Long Grain Rice Pudding
4 cups rice pudding
- 1/2 cup enriched_long_grain_white_rice
- 5 cups organic milk, divided
- 2 large organic eggs at room temperature
- 2 teaspoons organic vanilla extract
- 1/8 teaspoon salt
- 1/2 cup Florida Crystals® Demerara Cane Sugar
- 1 teaspoon Florida Crystals® Demerara Cane Sugar, for garnish
- 1/4 teaspoon ground cinnamon, for garnish
In an 8 quart stock pot, add 4 cups milk and 1/2 cup Florida’s Table™ Long Grain White Rice. Place over medium heat constantly stirring until mixture begins to come to a slight boil. Reduce heat to lowest setting, cover, and simmer for 45 minutes, stirring occasionally. Take out remaining one cup milk to come to room temperature along with eggs, during the simmer time.
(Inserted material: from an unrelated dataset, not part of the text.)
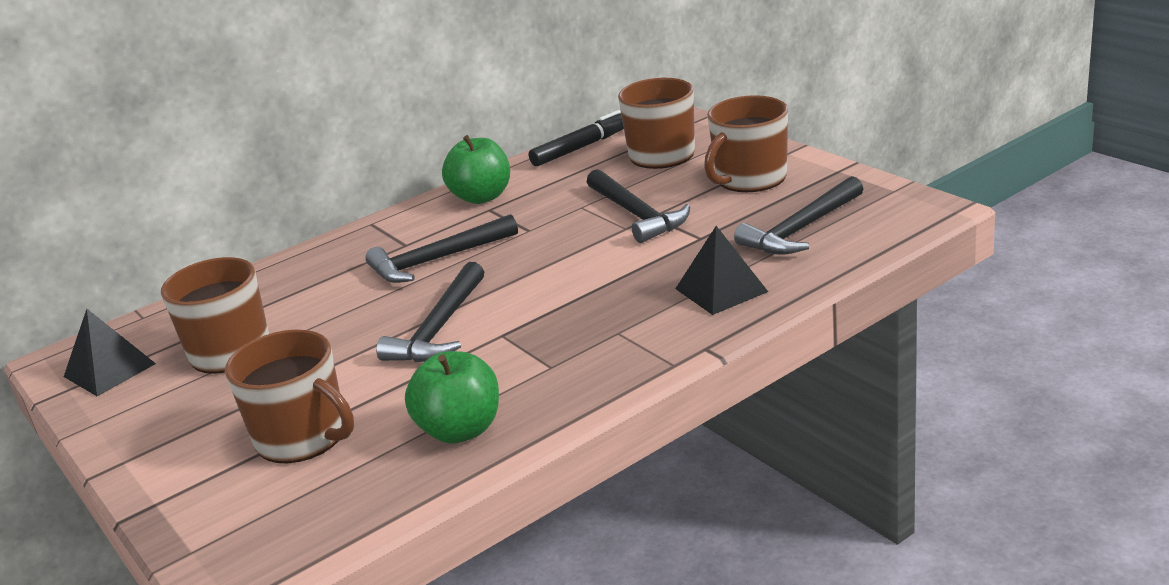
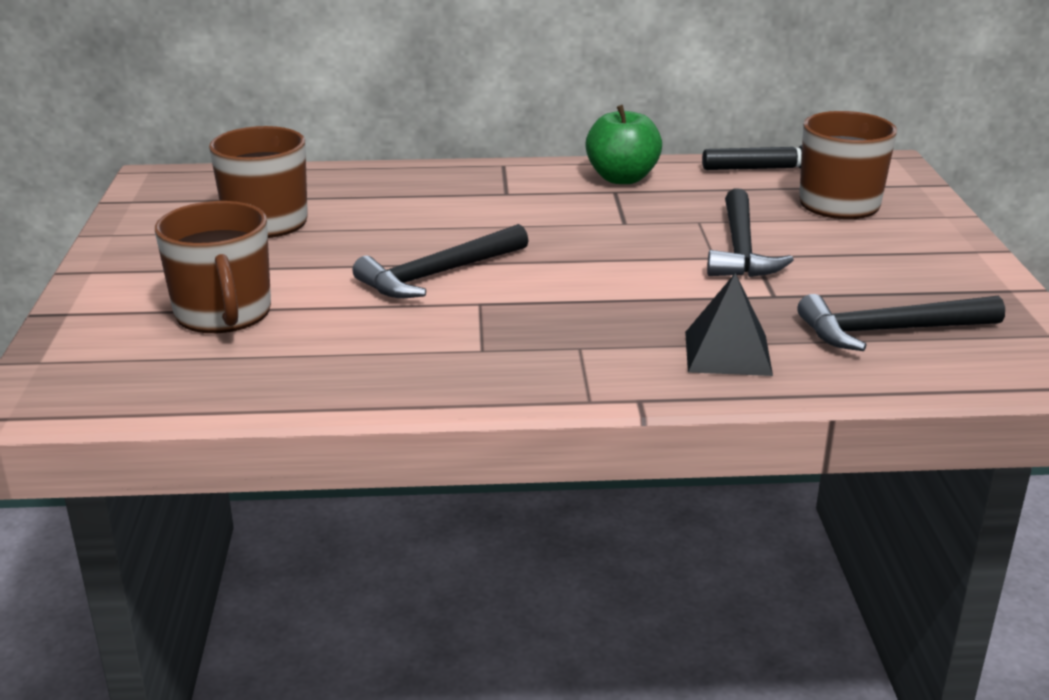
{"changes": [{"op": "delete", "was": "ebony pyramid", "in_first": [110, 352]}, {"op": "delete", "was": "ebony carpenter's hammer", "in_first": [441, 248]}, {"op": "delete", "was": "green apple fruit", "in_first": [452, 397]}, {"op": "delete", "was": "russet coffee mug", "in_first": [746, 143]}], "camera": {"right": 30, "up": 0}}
While rice is simmering, have on hand a large 13x9-inch baking dish and plastic wrap, to pour in hot pudding once it’s done.
With 5 minutes remaining, in a small mixing bowl, whisk together milk, eggs, extract and salt, set aside.
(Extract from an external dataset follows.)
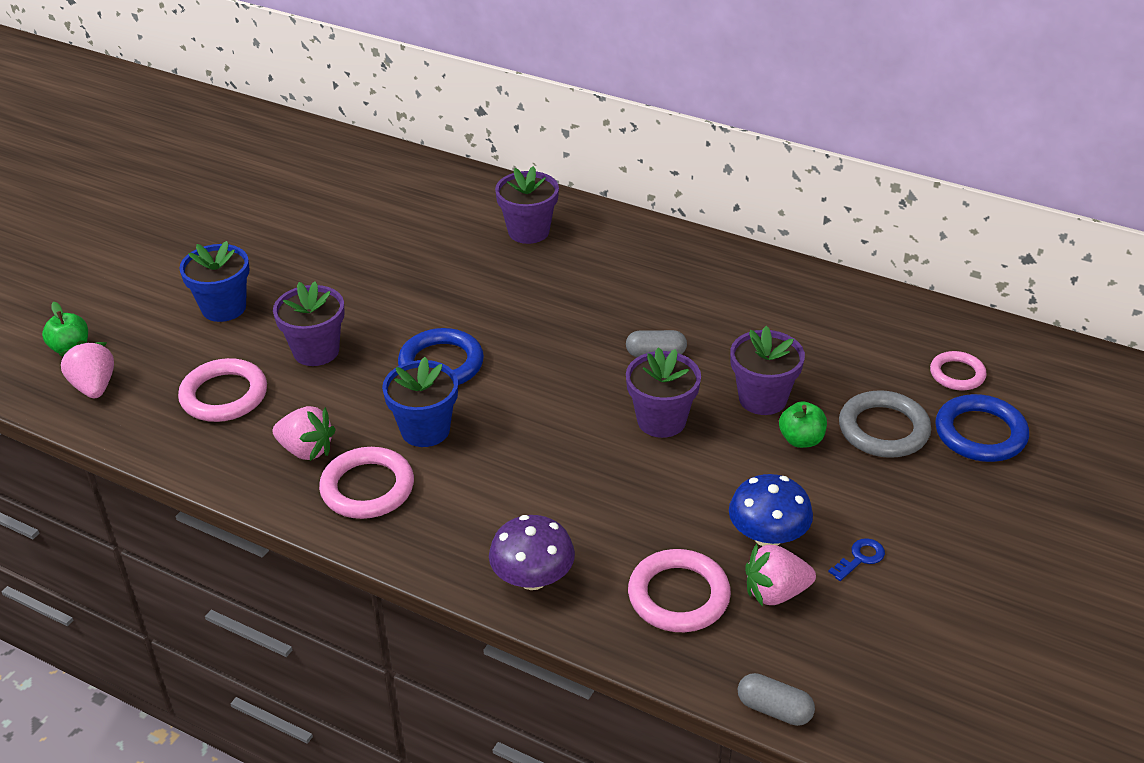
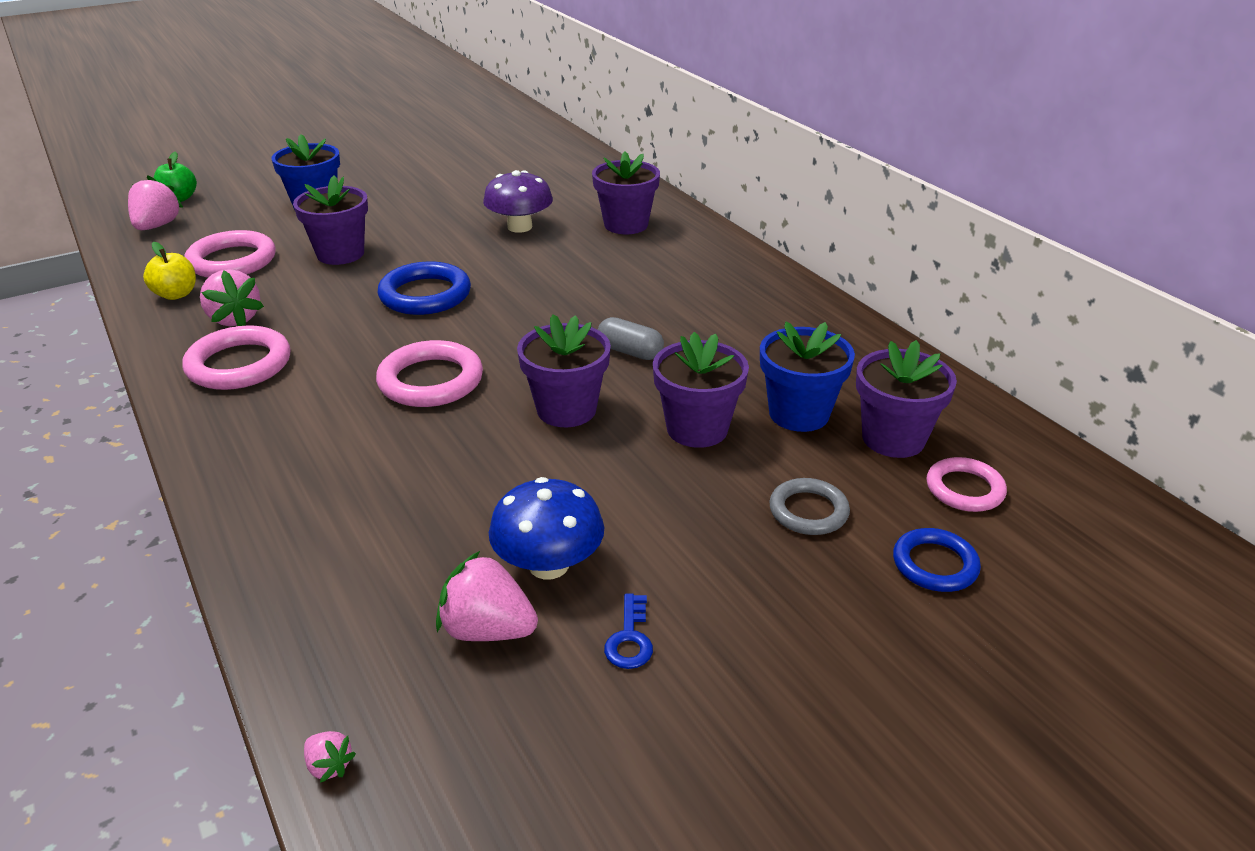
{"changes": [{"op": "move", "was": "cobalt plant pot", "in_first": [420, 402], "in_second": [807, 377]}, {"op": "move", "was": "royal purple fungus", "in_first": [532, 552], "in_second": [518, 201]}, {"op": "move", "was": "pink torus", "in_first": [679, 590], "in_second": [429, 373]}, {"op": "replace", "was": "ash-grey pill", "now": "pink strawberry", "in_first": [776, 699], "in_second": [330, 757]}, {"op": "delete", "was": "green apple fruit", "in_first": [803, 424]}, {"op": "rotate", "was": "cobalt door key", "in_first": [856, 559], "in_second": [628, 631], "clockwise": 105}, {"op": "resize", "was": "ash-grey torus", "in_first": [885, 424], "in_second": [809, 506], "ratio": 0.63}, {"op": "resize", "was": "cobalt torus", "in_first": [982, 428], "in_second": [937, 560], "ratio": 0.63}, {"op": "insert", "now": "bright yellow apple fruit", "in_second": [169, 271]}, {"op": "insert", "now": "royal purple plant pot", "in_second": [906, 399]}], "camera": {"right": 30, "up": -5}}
After simmering, remove lid, turn off heat and add 1/2 cup demerara, stir until dissolved. Whisk in one cup of the warm rice mixture, 1/2 cup at a time, into the egg mixture. Then combine egg and rice mixture together into the large stock pot. Turn heat up to medium setting and constantly stir with a wooden spoon until mixture comes to a slight boil.
Pour hot pudding into 13x9-inch baking dish, cover with plastic wrap directly on top, touching the rice pudding, venting the corners for heat to escape. Pan should sit at room temperature for 30 minutes, then place pan into the refrigerator for 4 hours. Remove plastic wrap and replace with a clean piece, or transfer pudding into individual serving dishes or an airtight container.
Garnish with 1 teaspoon demerara sugar and 1/4 teaspoon ground cinnamon, mix well and sprinkle on top.